Throughout the play the characters leave the court and go to the Forest of Arden as Duke Senior and the other exiles did. We can notice that these characters usually have some sort of transformation when they get there, be it physical or psychological. Rosalind and Celia go to the forest and continue with their disguises as Ganymede and Aliena. Oliver arrives in the Forest with the intention of killing his brother Orlando, but ends up promising to give him their father’s fortune and title in order to stay in the forest as a shepherd married to Aliena. Duke Frederick, who had usurped his brother’s dukedom, goes to the forest to end the congregation of great men in the place. But as he get there he talks to an old man and is also transformed, regretting his errors and restoring his brother to his rightful place. Not only these characters are transformed, but they find happiness in the forest, as the many weddings that occurred there show.
All these examples indicate that the Forest of Arden, the representation of nature in the play, seem a place of transformation and healing.
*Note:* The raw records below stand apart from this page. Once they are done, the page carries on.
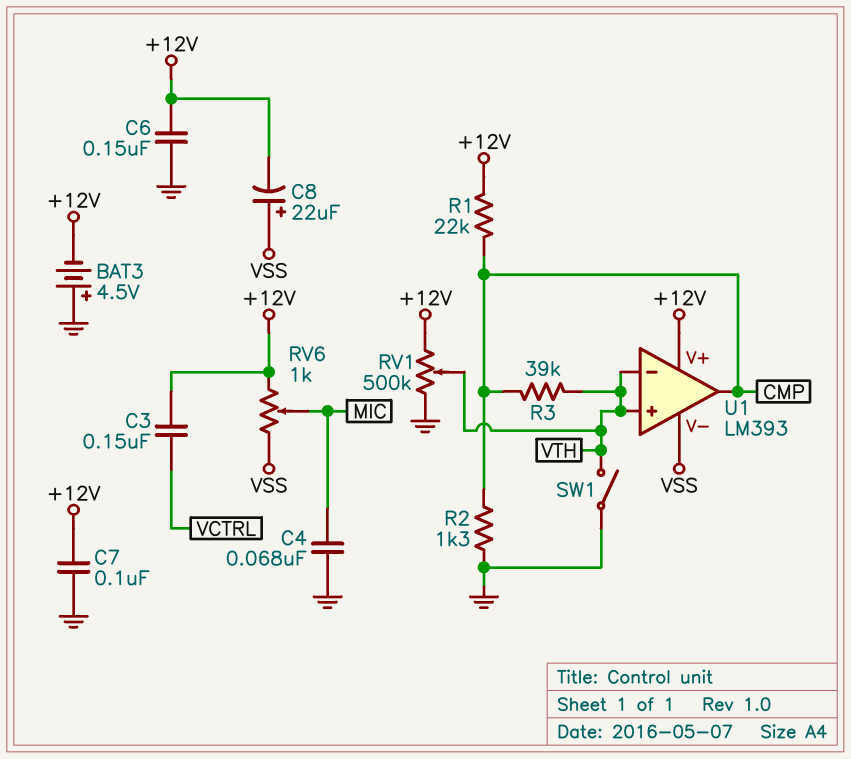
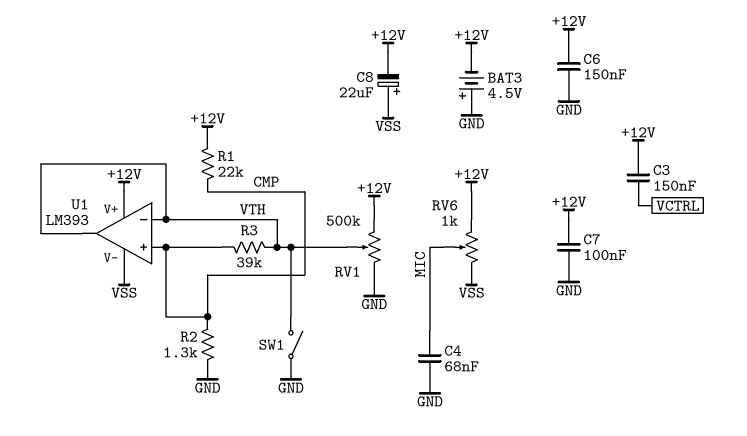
U1 pin in+: VTH -> CMP
U1 pin out: CMP -> VTH

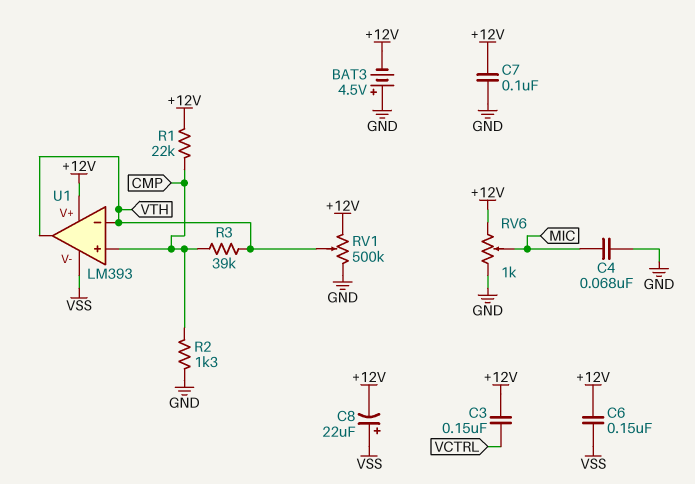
C6: 150nF (+12V, GND) -> 150nF (+12V, VSS)
RV6: 1k (+12V, VSS, wiper MIC) -> 1k (+12V, GND, wiper MIC)
SW1: switch (GND, VTH) -> none

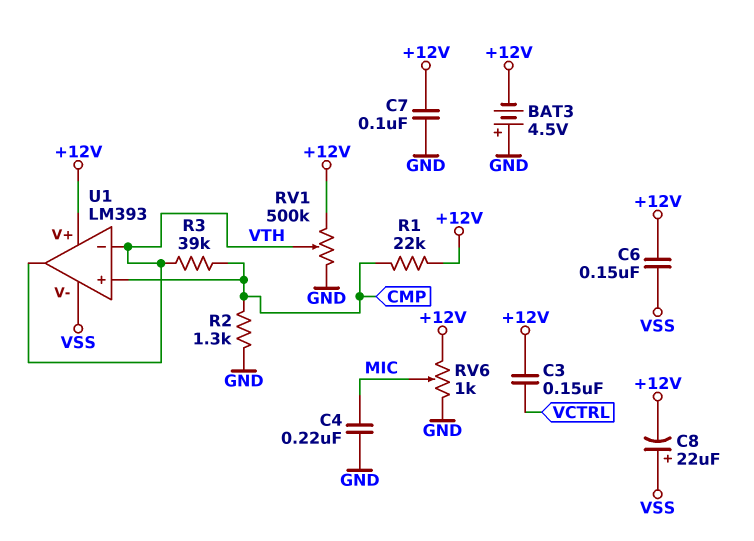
C4: 68nF (GND, MIC) -> 220nF (GND, MIC)

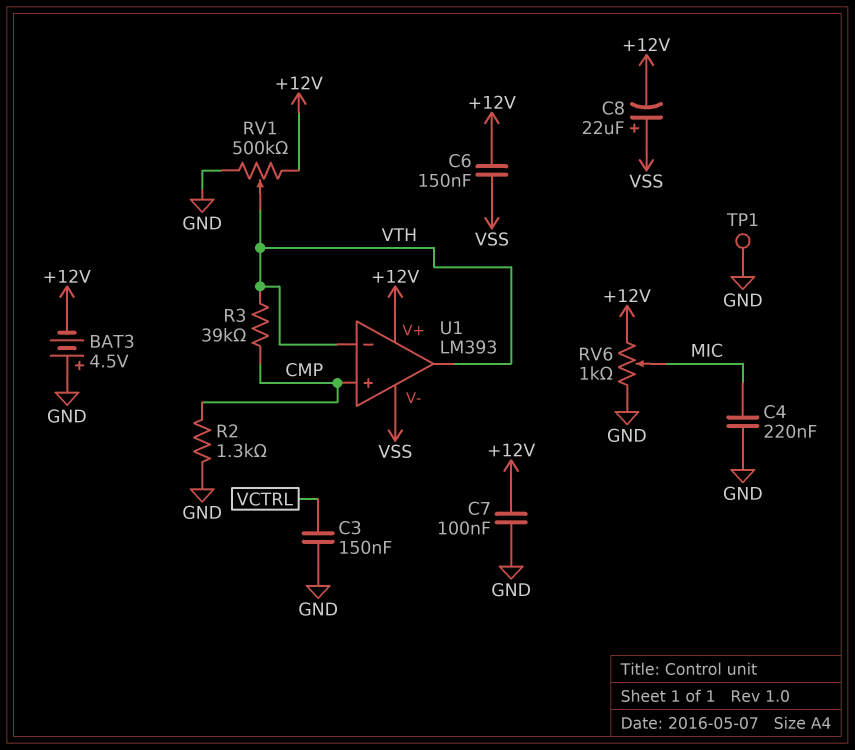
C3: 150nF (+12V, VCTRL) -> 150nF (GND, VCTRL)
R1: 22k (+12V, CMP) -> none
TP1: none -> test point (GND)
The character abandon the life at court, which is dangerous and full of envy and disputes that disrupt even the family peace, to go to the forest where they find a better version of themselves and make better choices than previously. If it was Shakespeare intention to propose that nature has a powerful effect in the transformation and healing of human beings we cannot be sure, but the elements in the play indicated to this idea.
Shakespeare, William. As You Like It. The New
Cambridge Shakespeare. Ed. Michael Hattaway. Cambridge. Cambridge
University Press. 2000.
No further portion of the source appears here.